Nucleoside phosphotransferase from malt sprouts. II. Studies on the active site and the phospho-intermediate.

The phospho-intermediate formed in the reaction of the nucleoside phosphotransferase is an acyl phosphate, the phosphorus bound to the gamma-carboxylate group of a glutamic acid. Reduction of this intermediate with sodium cyanoborotritiide yields labeled 2-amino-5-hydroxyvaleric acid after hydrolysis of the protein. Nucleophilic trapping of the intermediate with hydroxylamine during the reaction with substrates leads to N-phosphohydroxylamine, which is the only reaction product at a higher concentration of hydroxylamine. Evidence is obtained from modification experiments that in addition to the carboxylate group a histidine is involved in the reaction. The pKa-value for the histidine derived from the photoinactivation of the enzyme is 7.6, indicating that this group forms a salt bridge to a carboxylate group, probably that group attacking the phosphorus.
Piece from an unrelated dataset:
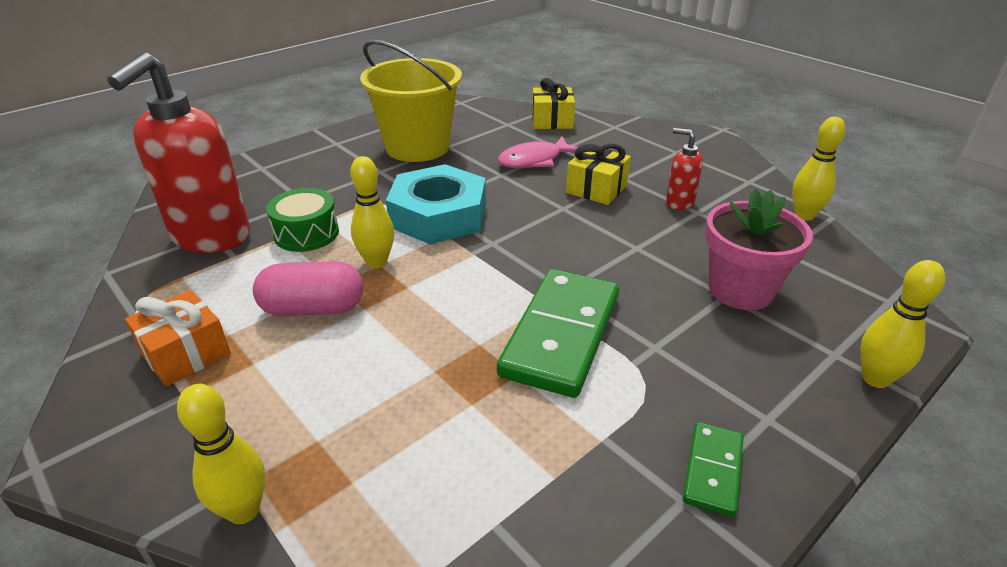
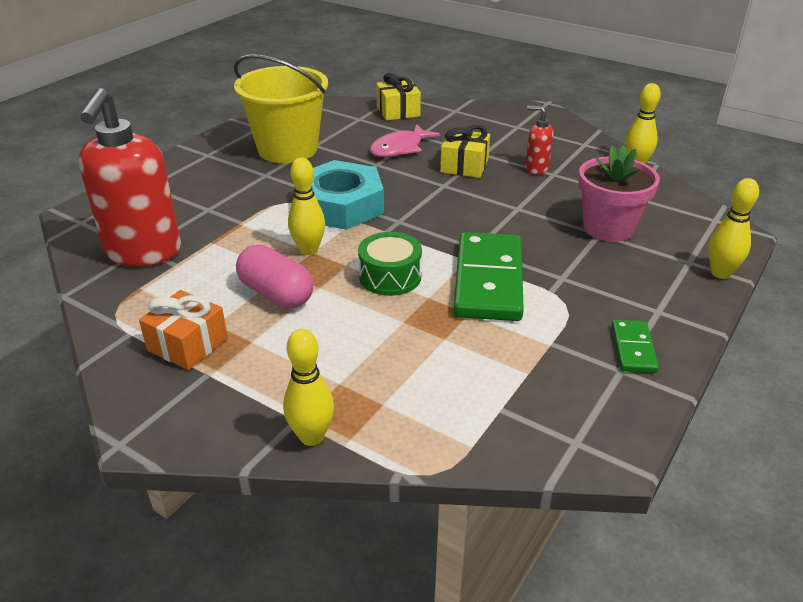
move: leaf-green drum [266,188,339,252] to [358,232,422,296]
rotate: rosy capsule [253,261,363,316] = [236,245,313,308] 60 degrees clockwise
The acceptor nucleosides are bound only by hydrophobic interactions of the base, a conclusion obtained from fluorescence studies and quenching experiments. The hydrophobic interaction obviously does not involve pi-interactions to tyrosine and tryptophan residues, since their fluorescence is not affected by addition of nucleotide inhibitors. Modification of these residues leads only to unspecific inactivation. From the Scatchard plot of the titration of the enzyme with 1,N6-ethenoadenosine 5'-phosphoramidate, an efficient inhibitor (Kd = 1.2 X 10(-5) M), it can be concluded that there is only one binding site on the dimeric enzyme.